It’s been 9 days since I last wrote. 14 days since my scan and only 1 week since my life has been once more flipped upside down. 

In that tiny blip of time I’m back to being a cancer patient and have already started my first cycle of chemotherapy.

It’s hard, almost impossible to describe exactly how I’m feeling despite how many times I’m asked. There’s frustration, dread, comfort, determination, fear, loved, numbness, belief, supported and sad to name a few. I flicker between rolling up my sleeves and just getting on with it all, to wondering whether I have the same strength as I did last time to do it all over again.

I can only say that whilst the fear of not knowing anything at all about how treatment will work is immeasurably worse, the feeling of knowing exactly how it will impact your life makes it a tough pill to swallow.

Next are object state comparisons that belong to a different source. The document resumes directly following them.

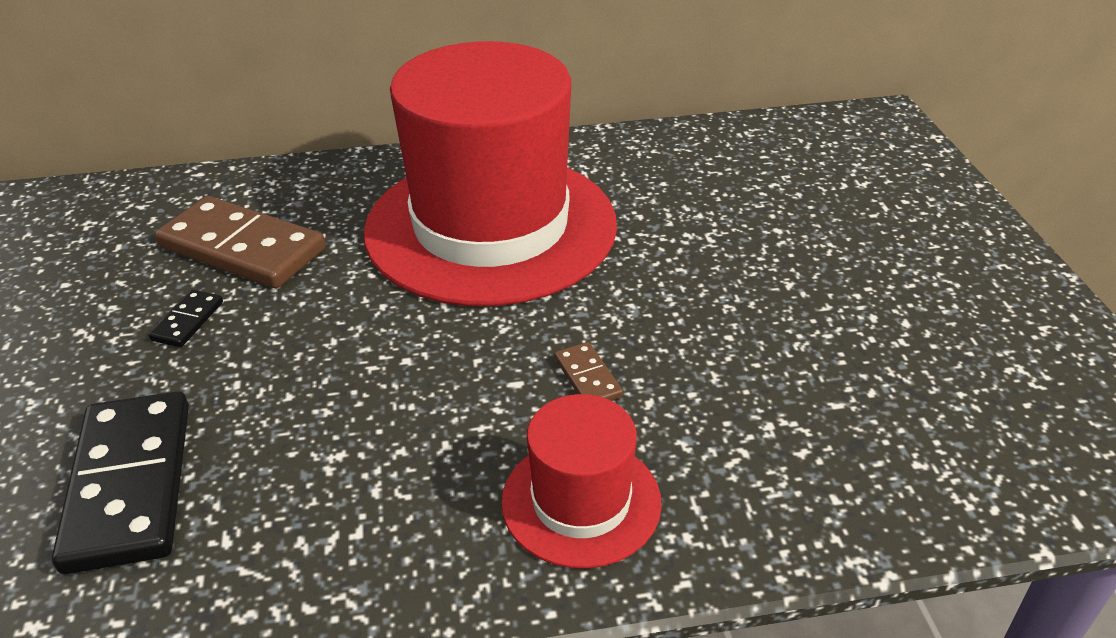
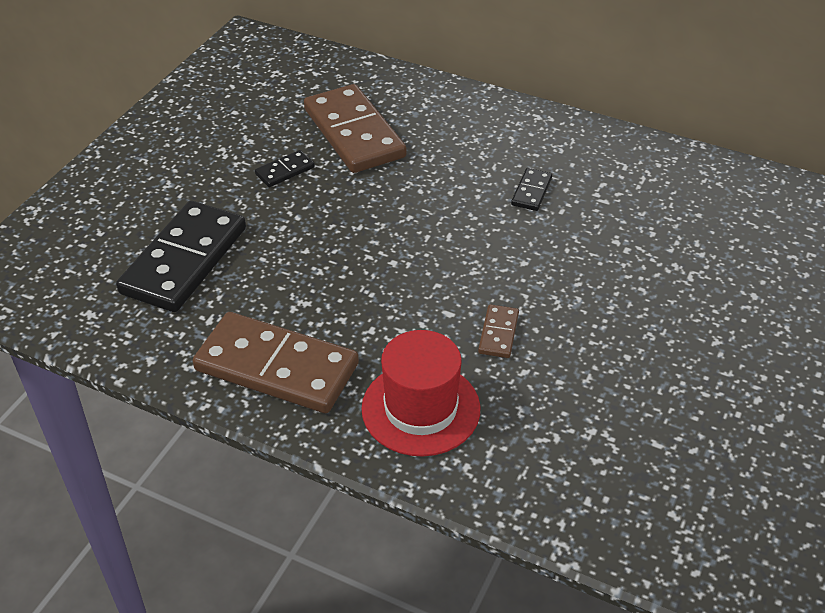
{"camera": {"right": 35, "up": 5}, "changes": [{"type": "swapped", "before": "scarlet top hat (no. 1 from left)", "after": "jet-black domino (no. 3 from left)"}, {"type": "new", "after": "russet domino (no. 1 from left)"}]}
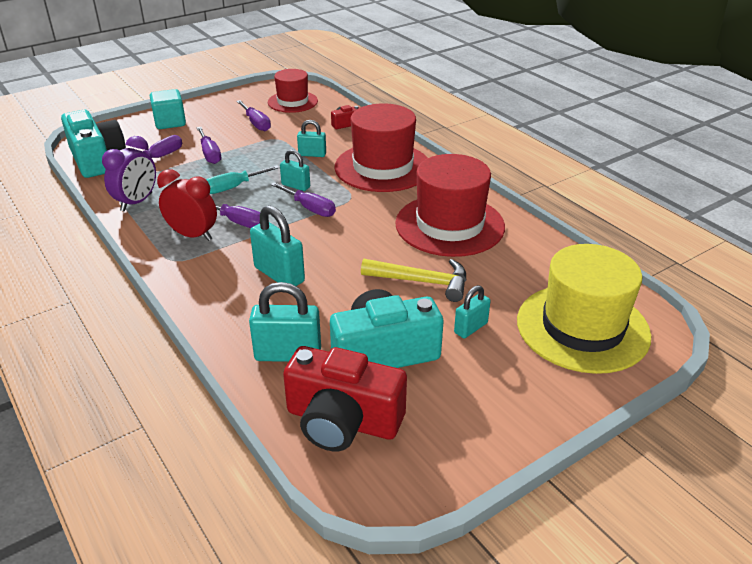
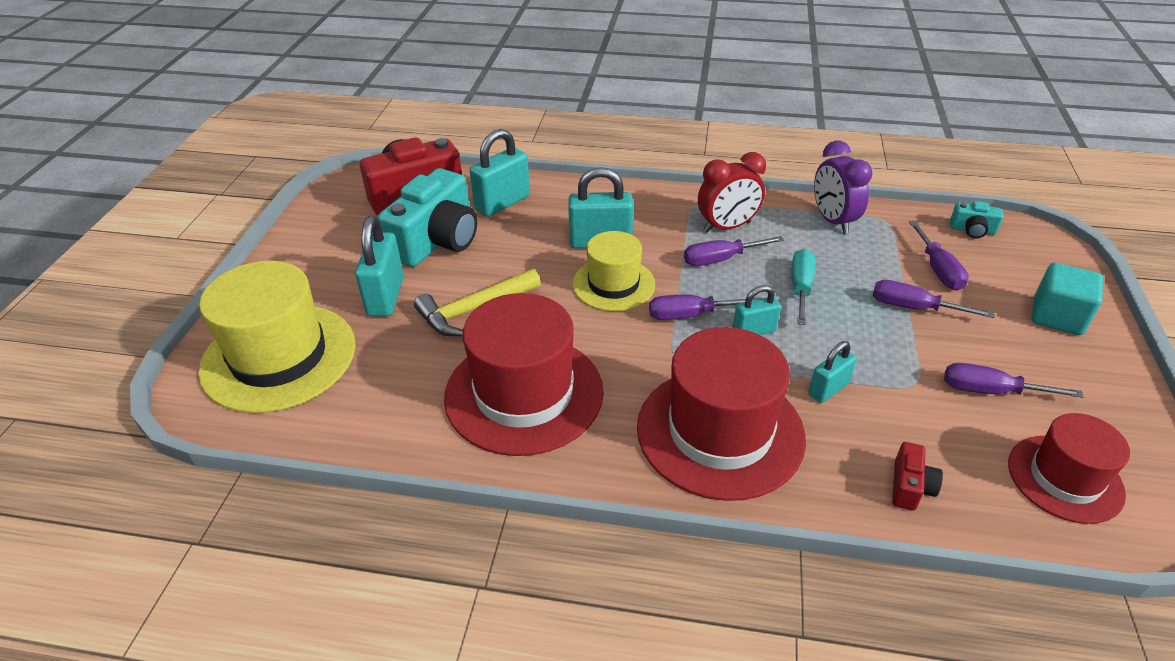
{"camera": {"right": 135, "up": 5}, "changes": [{"type": "scaled", "before": "aqua photo camera (no. 1 from left in the first image)", "scale": 0.44}, {"type": "scaled", "before": "aqua lock (no. 5 from left in the first image)", "scale": 1.66}, {"type": "new", "after": "yellow top hat (no. 2 from left)"}]}
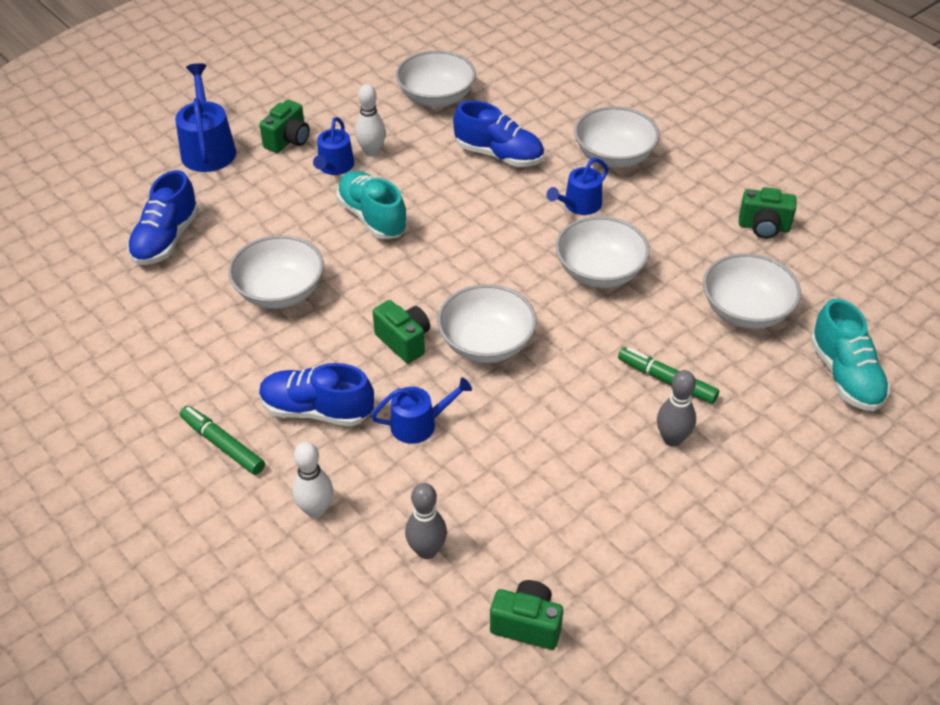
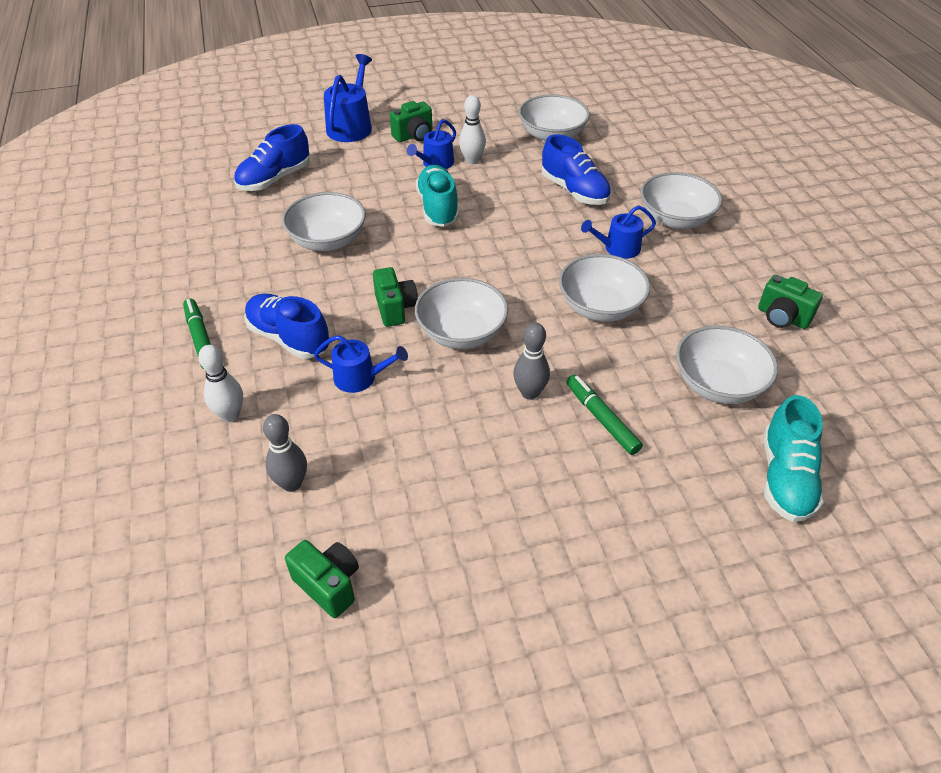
{"camera": {"right": 25, "up": 0}, "changes": [{"type": "shifted", "before": "ash-grey skittle (no. 2 from left)"}]}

When you’re first diagnosed, you’re terrified to the core but you also have a different strength, a force that is tribal in essence and so powerful that it feels unbreakable. This time round, I’m exhausted and weary. The strength is there but only after by a big, heavy sigh.

Luckily I have another force of nature to carry me through. My beautiful, unstoppable, kind, dare-devil of a daughter. The light that leads the way, my entire being focused on keeping my beating heart next to hers.

She needs me here on this planet. Who else could possibly play the role of pretend horsey, teacher, dolly daddy, dog, cat, random extra that nobody quite understands the purpose of, so many times with such gusto? 

It is also her that has reminded me how unbelievably grateful I am to have had 4 years to watch her grow from an adorable toddling 2-year-old to an incredible, curious 6-year-old. Had you told me when I was first diagnosed that everything I’d go on to do would get me, at the very least, another 4 years symptom-free with enough hope to put cancer aside and make beautiful memories that she’ll remember forever, I would have been overjoyed with gratitude. 

If this is it, which it’s not but let’s imagine for a moment it is, how lucky am I.